Criolo e as rimas de esperança de "Ainda há tempo" |
Um dos álbuns
nacionais lançados neste ano que muito escuto é “Ainda há tempo”, do Criolo. Na
verdade, trata-se de um relançamento, o álbum fora lançado há dez anos atrás,
época em que o rapper designava-se Criolo Doido. O relançamento desse trabalho
deve-se ao fato de Criolo ter se tornado grande nome da música brasileira após
a ótima recepção de “Nó na orelha” em 2011 e pelo o sucessor “Convoque seu Buda”
em 2014, ou seja, o álbum de 2006 era conhecido apenas pelos fãs mais antigos,
aqueles do tempo em que Criolo não tinha expandido suas fronteiras musicais, mantinha-se
fiel ao rap tradicional e se apresentava nas rinhas de MC's, eventos geralmente restritos a adeptos do gênero.
Apesar de “Ainda há
tempo”, versão 2016, conter apenas oito faixas, muito menos que o álbum de
2006, ele traz o essencial do Criolo em seu início, na periferia da Zona Sul Paulistana.

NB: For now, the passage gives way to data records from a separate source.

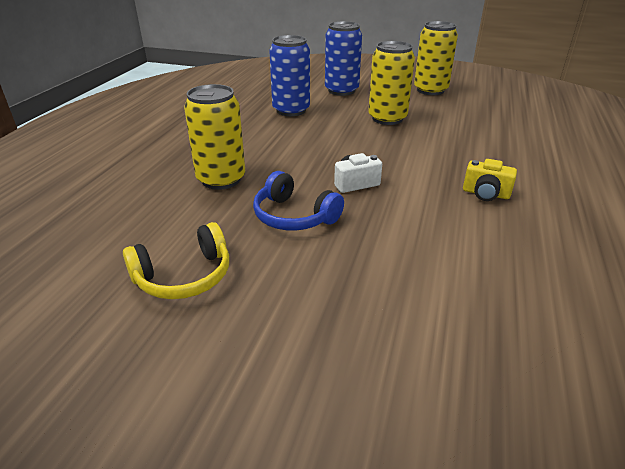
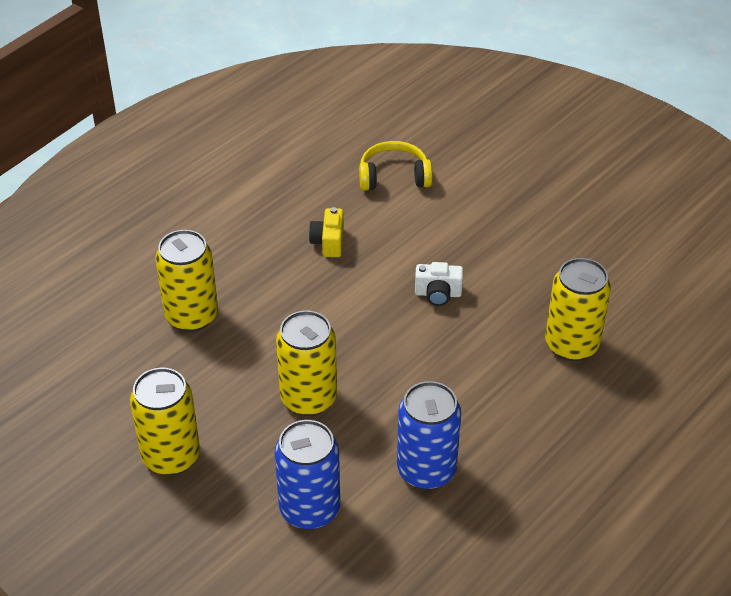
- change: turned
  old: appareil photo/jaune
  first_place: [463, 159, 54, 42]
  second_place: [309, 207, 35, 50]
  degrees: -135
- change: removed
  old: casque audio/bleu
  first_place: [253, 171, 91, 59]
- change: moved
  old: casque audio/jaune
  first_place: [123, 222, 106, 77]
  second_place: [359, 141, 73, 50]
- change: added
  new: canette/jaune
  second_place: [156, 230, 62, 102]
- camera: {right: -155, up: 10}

Seria injusto que o público que acompanha o músico desde o sucesso de “Não
existe amor em SP”, não tomasse conhecimento das pérolas musicais do Criolo das
antigas. Certamente, alguns desses fãs das antigas preferem as versões do álbum
original às novas versões super produzidas por feras da cena. Na verdade, não
precisa ser fã de rap para gostar de Criolo, suas rimas são carregadas de
humanidade, ou seja, verdadeiras filosofias de vida extraídas de uma realidade
hostil, marcada pelo abandono que são as periferias de uma grande cidade. Muitas
frases de Criolo ecoam em nossa mente e no álbum “Ainda há tempo” não falta
material para isso: a própria faixa título já expressa a ideia de esperança, de
uma crença de que a humanidade tem jeito, por mais que a realidade nos mostre
tantas atrocidades e desrespeito à vida. Se
tem um artista que merece o título de “grande pensador contemporâneo”, esse
alguém é Criolo. No referido álbum, as rimas criativas versam sobre ele ter encontrado
sua salvação no rap, uma vez que muitos jovens acabam sucumbindo para o mundo
do crime já que faltam oportunidades na periferia. Exemplo maior do poder de
humanização da arte! Criolo no palco expurga suas convicções, expõe suas
memórias e abre o coração, não raro o amor materno consta em suas rimas: “Eu
respeito, ah como eu respeito/ amor de mãe não se escreve, aí não tem defeito/
seria tão bom se a mãe da gente não sofresse/ não ficasse doente e também não envelhecesse.”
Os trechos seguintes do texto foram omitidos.